Así que intentando expresar este cúmulo de ideas, escribí un libro de ensayo: “La vida cotidiana en El libro de Buen Amor (o el origen del liberalismo)”, que posteriormente me sirvió para escribir la que fue mi primera novela, y la que más me ilusionó: “La Raya”. Un relato en clave de Historia, como todas mis novelas, hasta ahora escritas, que versaba sobre un caballero de la frontera Aragonesa-Castellana, llamado Pedro Jiménez de Samper, que vivió los grandes aconteceres del siglo XIV (La Peste, La Guerra de los Dos Pedros y el surgimiento del Liberalismo), que me sirvió para dar vida a mas de doscientas personas que había visto en los documentos del archivo municipal de Borja -Zaragoza-, cuando hice mi tesis de licenciatura en los años 80.

Mi pasión por la cultura, la escritura y la investigación, que siempre ha precedido a cada uno de mis libros, ha sido siempre mi más profundo motor de enriquecimiento personal, surgido ya, cuando era un muchacho de catorce años, con mi primer relato, que en una mudanza de casa, mi madre se sirvió tirar a la basura, se titulaba: “El secreto de los Cincuenta Estados”, un cuento de unas ochenta páginas, las de un cuadernillo grapado, que versaba sobre el conocimiento de una sustancia que curaría los males de la humanidad, que sólo los dirigentes de esos estados conocían y empleaban, sólo para ellos. Menudo secreto, si lo conocían cincuenta Estados, y menuda oligarquía más improductiva (como todas claro).

Las necesidades del trabajo me alejaron, en parte, de mi tarea de escribidor, pero no de investigador y de conocedor de libros, autores, escritores. Durante muchos años fui acumulando datos sobre el liberalismo y las sociedades democráticas

Soy un gran seguidor de Jesús Mosterín (ya fallecido), de José Luis Corral, de Irene Nemirosky (trágicamente asesinada), de Zueco, de Andrés Amorós.

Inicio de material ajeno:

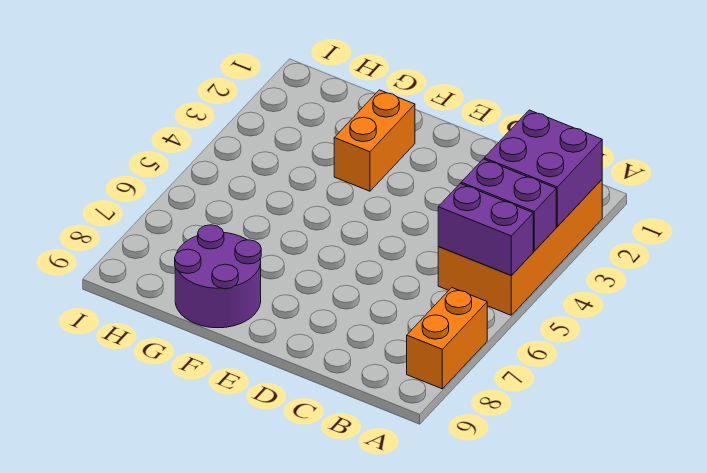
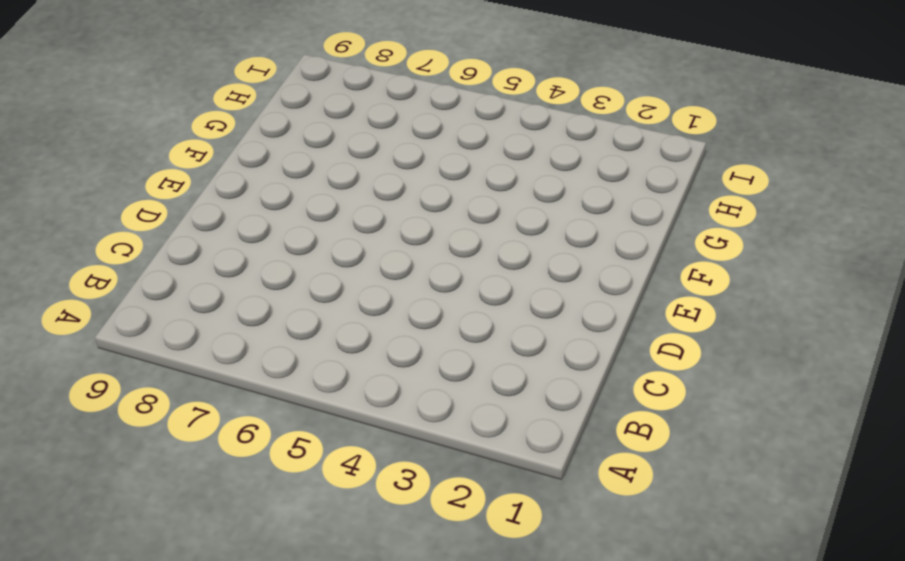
none -> orange brick A2:B5 level 1
none -> orange brick A7:A8 level 1

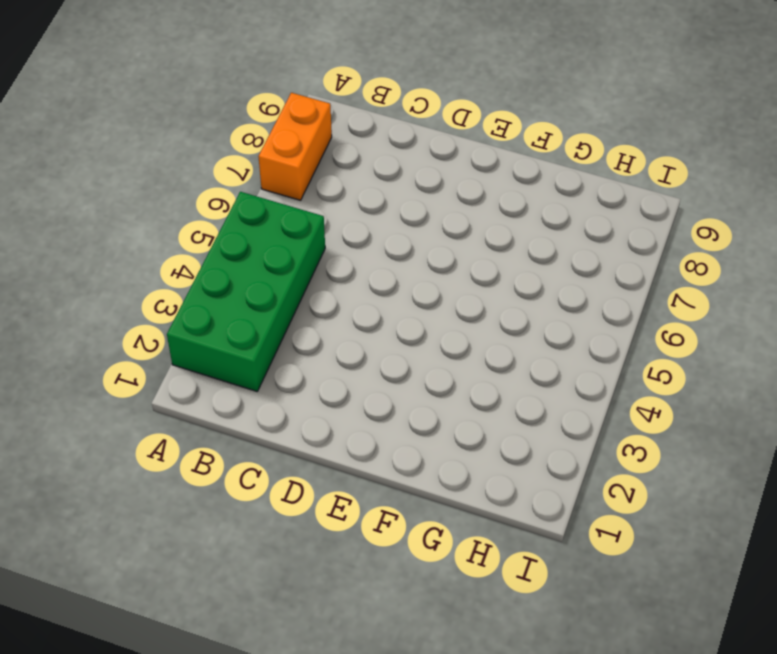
green brick A2:B5 level 1 -> orange brick A2:B5 level 1
none -> orange brick F2:F3 level 1
none -> purple round brick F8:G9 level 1

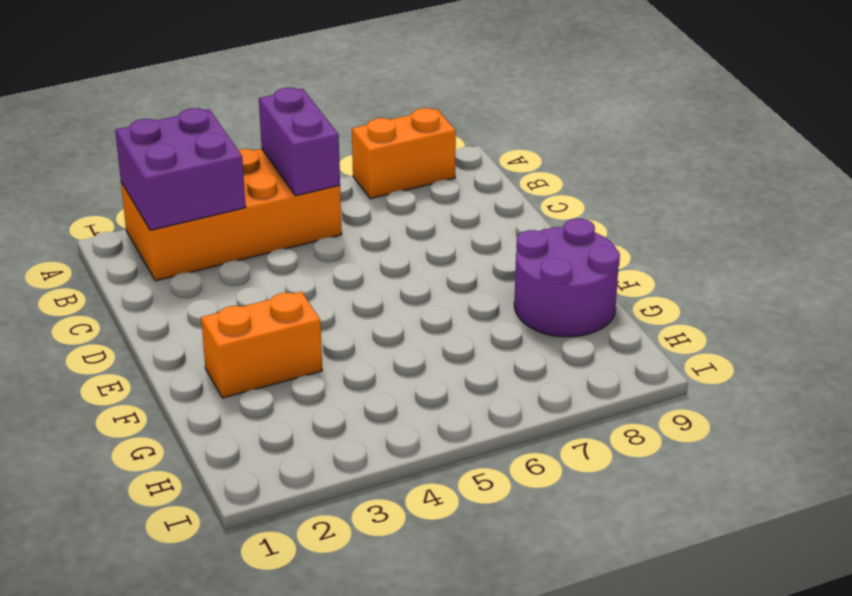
none -> purple brick A4:B4 level 2

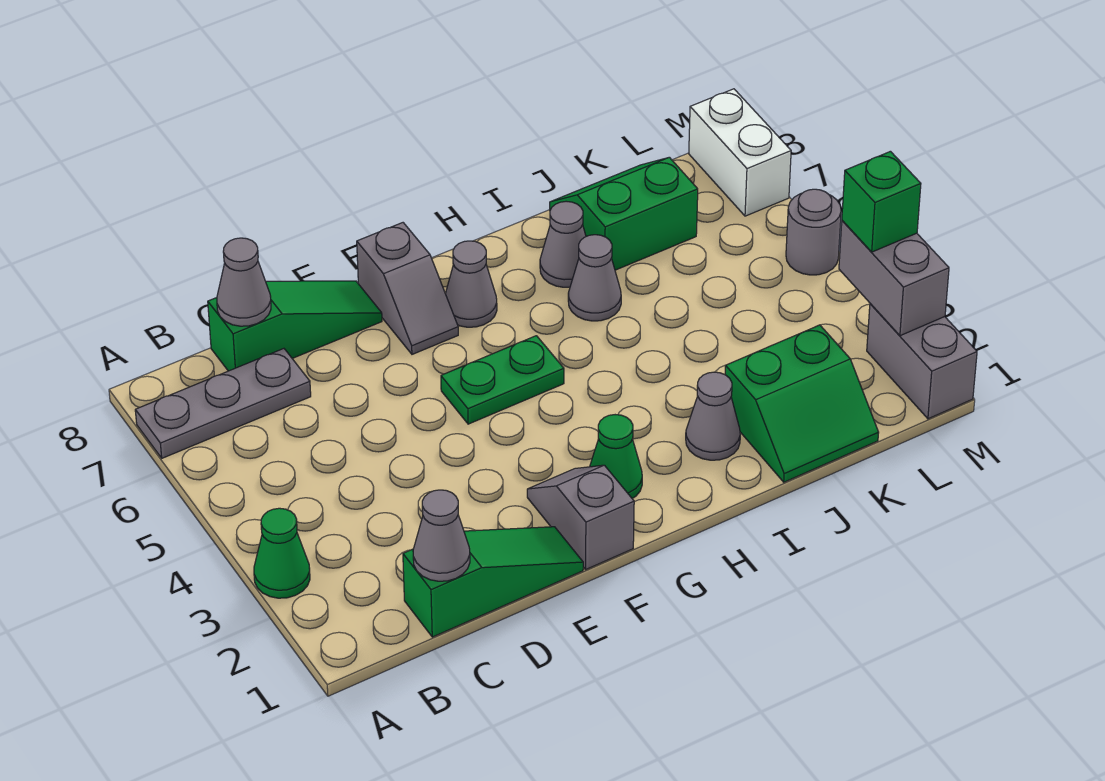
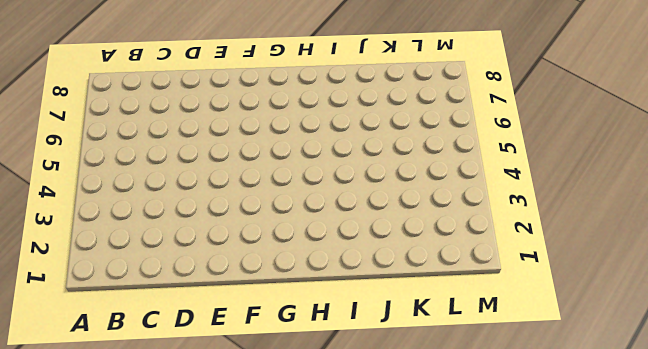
none -> green cone A3 level 1
none -> grey plate A7:C7 level 1
none -> green slope C1:E1 level 1 top C

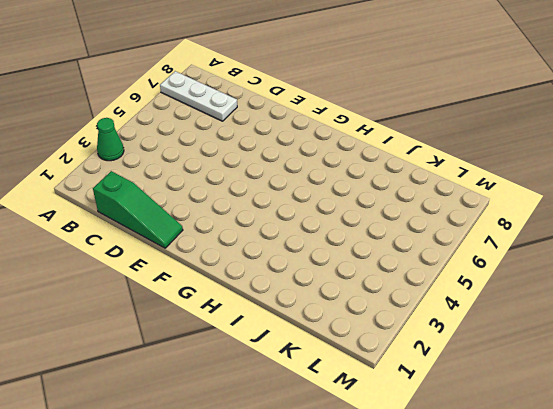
white plate A7:C7 level 1 -> grey plate A7:C7 level 1
none -> green slope C8:E8 level 1 top C
none -> grey slope F1:F2 level 1 top 1
none -> green plate F5:G5 level 1

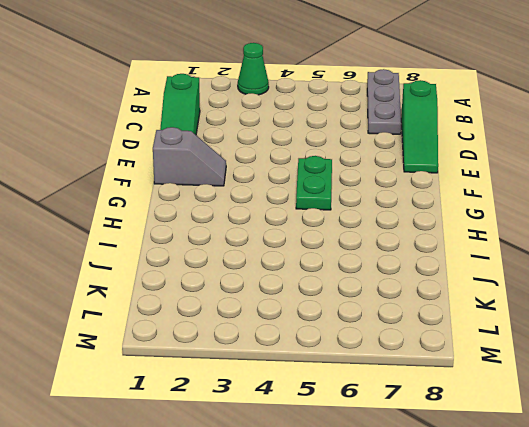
none -> grey slope F7:F8 level 1 top 8
none -> green cone G2 level 1
none -> grey cone G7 level 1

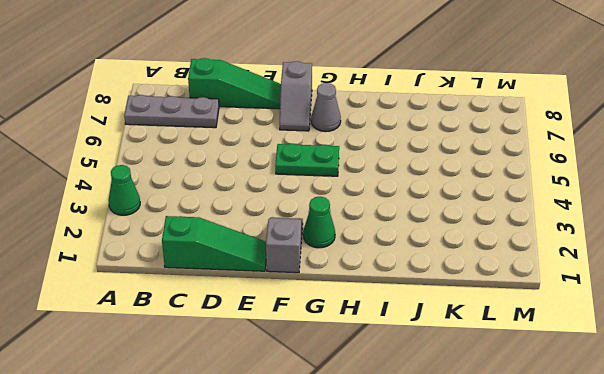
none -> grey cone I2 level 1
none -> grey cone I6 level 1
none -> grey cone I7 level 1

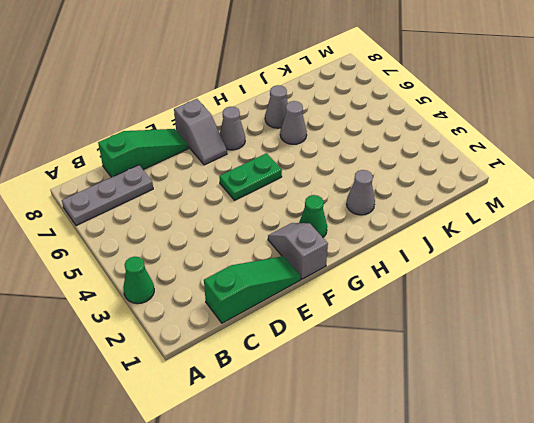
none -> green slope J1:K2 level 1 top 2
none -> green slope J7:K8 level 1 top 7
none -> grey brick M1:M2 level 1

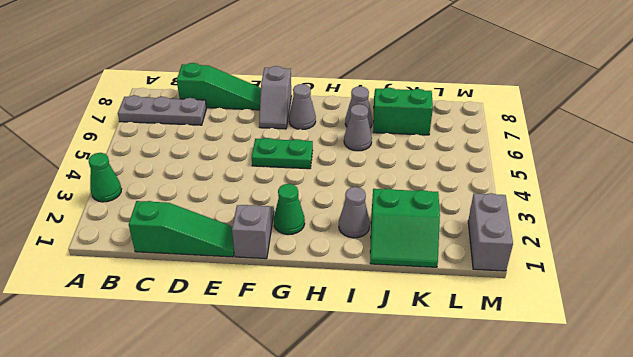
none -> grey round brick M5 level 1
none -> white brick M7:M8 level 1
none -> grey cone C1 level 2

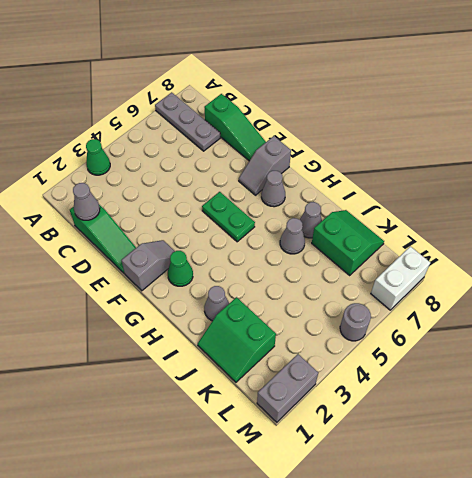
none -> grey cone C8 level 2
none -> grey brick M2:M3 level 2
none -> green brick M3 level 3

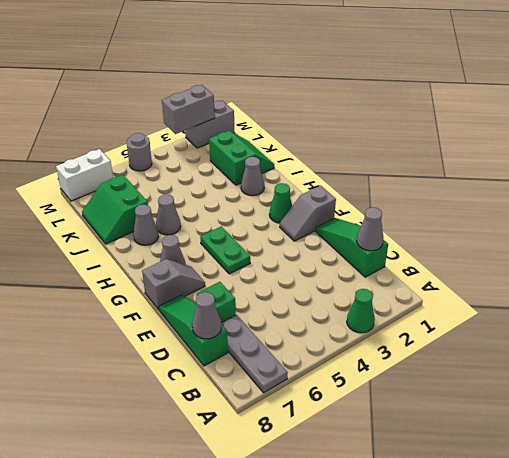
green brick D7 level 1 -> green brick M3 level 3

Soy estudioso de Milton Friedman, Haye, Pope, de Juan Ramón Rallo, Darwin, y, cómo no, de Escohotado. Estudioso de Diamond, Harris, Beals, Hoijer, en antropología y en sociología de Giddens. Y tantos otros que sería largo de enumerar.

Durante años mi pasión fueron Quevedo, Cervantes, Góngora, Calderón, Galdós, Pardo Bazán, Machado, Lorca, Dickens, Dumas, Balzac o Goethe, algo de Proust, y los eternos Dostoievski, Tolstoi o Serguéi Esenin y Andréiev, literatura rusa (clásica, ya perdida.  “Tiempo de rojos, tiempo de hambre y de piojos). Y le tengo verdadera antipatía a una novela que en mis años de juventud fue modelo de vida de muchos de mis compañeros y amigos, a la que se le tildaba de lo más aperturista, y, a mí, sólo me parecía la apología de un machista y la tergiversación y antítesis de lo que creía que representaba el liberalismo: “El amante de Lady Chatterley” … Por los mismos años me hice incondicional de Hergé y su Tintín.

Sin embargo, mi gran gusto está por la literatura histórica, tal cual: Historia; a su vez la novela histórica. Me encantan las historias extrañas: la clase bien inglesa (tan pijos) de Jane Austen. La profunda desazón de Pardo Bazán, en “Los pazos de Ulloa” o la no menos extraña “La esfinge Maragata” de Espina, sin poder olvidar “La Regenta” de Clarín, en Vetusta, para mí España. Sí: “ME DUELE ESPAÑA”, como decía Machado.

Por todo ello, como se puede entender, sigo trabajando en mi obra, en la que me encuentro profundamente volcado, y que algún día terminaré. “La Mesta” una novela basada en los años finales del siglo XVII y primeros del XVIII, que intenta recrear la vida de aquellas gentes de la trashumancia. Cómo no, el inacabado poemario de mi vida, que un día decidí que se titularía “Margaritas, amapolas y barro”, en el que vuelco mis sentimientos por los amigos, los amores, las emociones: mis margaritas; en el que abomino de lo que odio: el barro, y en el que reflejo mis dolores: mis amapolas. Y, cómo no, un libro que llevo decenios escribiendo, que procura ser breve, y que he titulado: “Mi sociología”.

Así que, estimulado por mi editor, he procurado reflejar un poco de mí, en clave de relato breve, risueño, supongo, para poder pertenecer a ese gran equipo y excelente divulgadora de la cultura que es Editorial Adarve.

                                               En Castellón a 20 de octubre de 2024.